Laws of Motion In a Cartoon Landscape – Andy Holden & Tyler Woolcott 07.07.11

Made it to Andy Holden’s lunch time talk with Tyler Woolcott on the laws that exist in the animated world (part of his “Chewy Cosmos Thingly Time” show at Kettle’s Yard). With examples from Mickey Mouse, Bugs Bunny, Road Runner, Wile E Coyote, Porky Pig, Daffy Duck, Betty Boop, Charlie Brown and Itchy & Scratchy. Cartoon characters are a recurrent theme in Holden’s work, including a series of painted bowls made from melted records with added Charlie Brown faces and cartoon strip clippings called Pessimism of the Intellect, Optimism of the Will, or a giant boulder like sculpture. The 40 minute presentation discusses rules common within animation, eg. “I. ANY BODY SUSPENDED IN SPACE WILL REMAIN IN SPACE UNTIL MADE AWARE OF ITS SITUATION.” and “VII. CERTAIN BODIES CAN PASS THROUGH SOLID WALLS PAINTED TO RESEMBLE TUNNEL ENTRANCES: OTHERS CANNOT.” The trailer below explains much better:

After my first visit I read the exhibition catalogue, listened to The Grubby Mits and poked about Holden’s website. What appeals to me is his approach of finding a theme or an idea and then building a project around it.

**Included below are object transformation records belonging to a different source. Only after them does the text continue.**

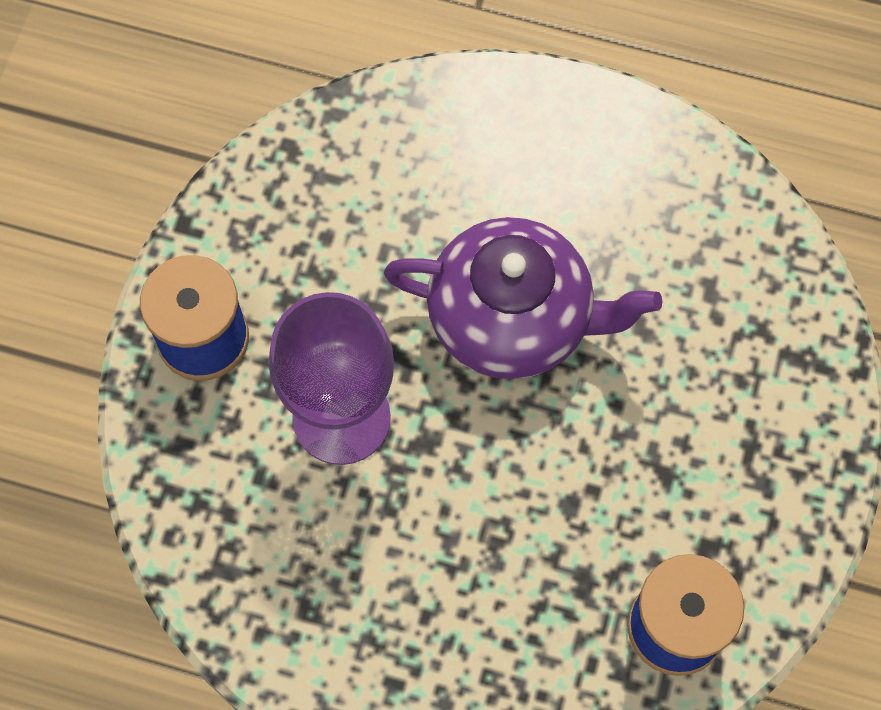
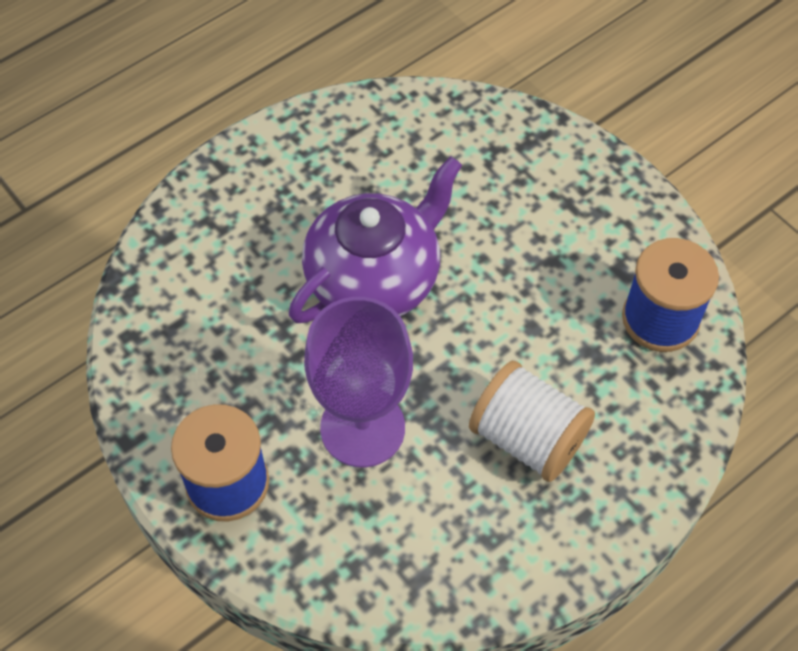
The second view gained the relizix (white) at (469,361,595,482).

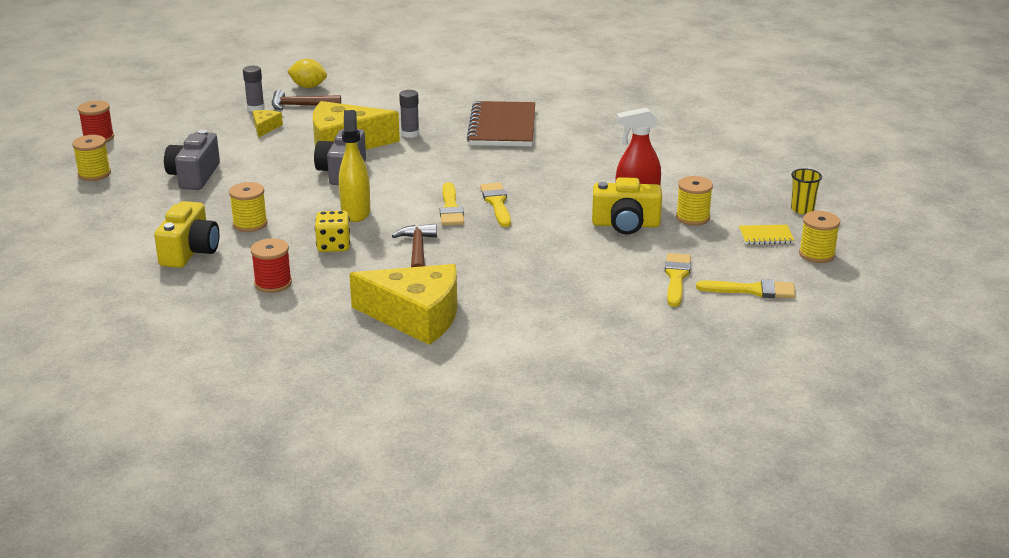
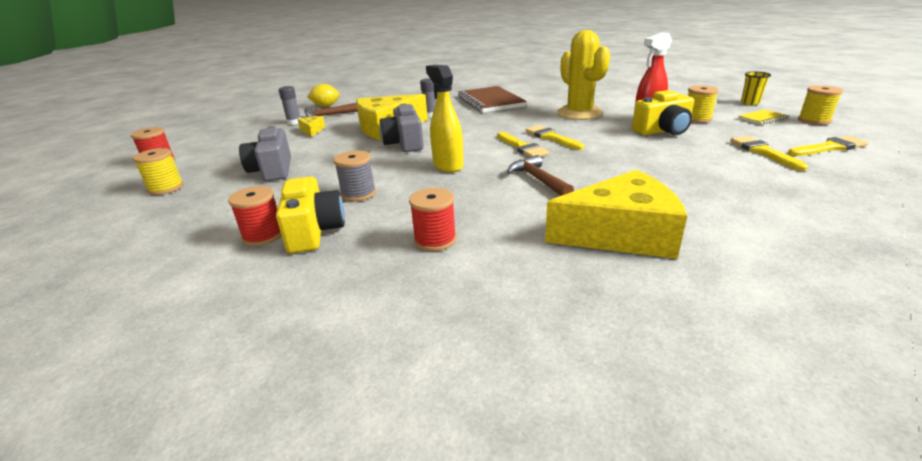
What was the relizix (yellow) at (229,182,268,232) turned into the relizix (grey) at (334,151,376,201). The second view lost the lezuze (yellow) at (315,211,350,252). The second view gained the relizix (red) at (228,186,282,246). The second view gained the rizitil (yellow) at (557,30,610,120).

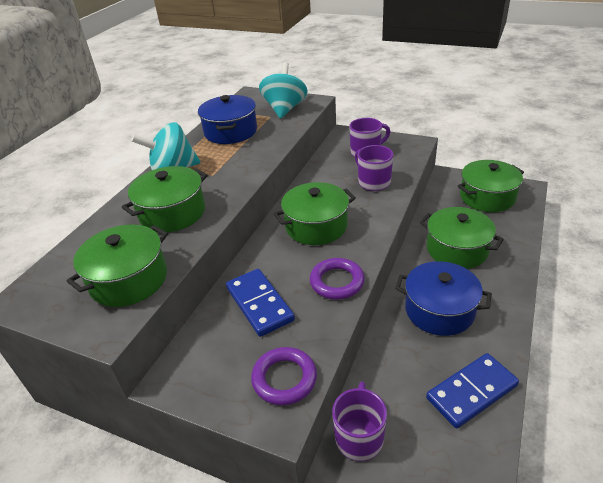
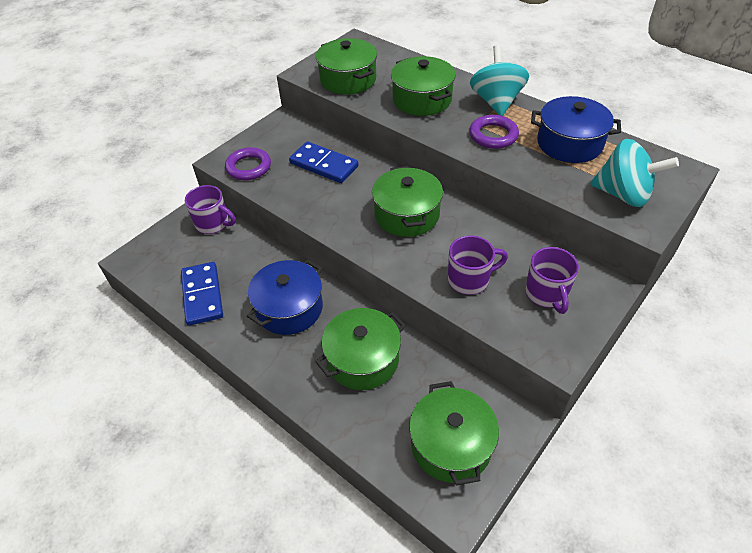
The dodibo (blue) at (226,269,295,337) ended up facing another way, 45 degrees clockwise from before. The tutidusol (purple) ended up elsewhere, having gone from (310,258,365,300) to (469,115,519,149).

The work itself is un-precious, humorous, low-tech, often quite crudely made. He creates very affordable editions and souvenirs, eg. monoprint tea towel. This helps the viewer get closer to the idea and interact more with the work because it is less intimidating. It is inclusive rather than exclusive. The work feels like quick sketchy ‘scamp’ drawings used to explain early ideas in marketing presentations… keep the ideas un-precious and you open a debate… present a precious finished object and the viewer is forced into a “yes” or “no” reaction. The variety of processes really appeals to me too – he’s looking for materials and processes that best communicates the message or idea. That’s not to say that his work is without craft or skill, just that these tools are used only when they are appropriate to a project.

A second visit to the show gave me the opportunity to take a few more photos and notice things missed the first time.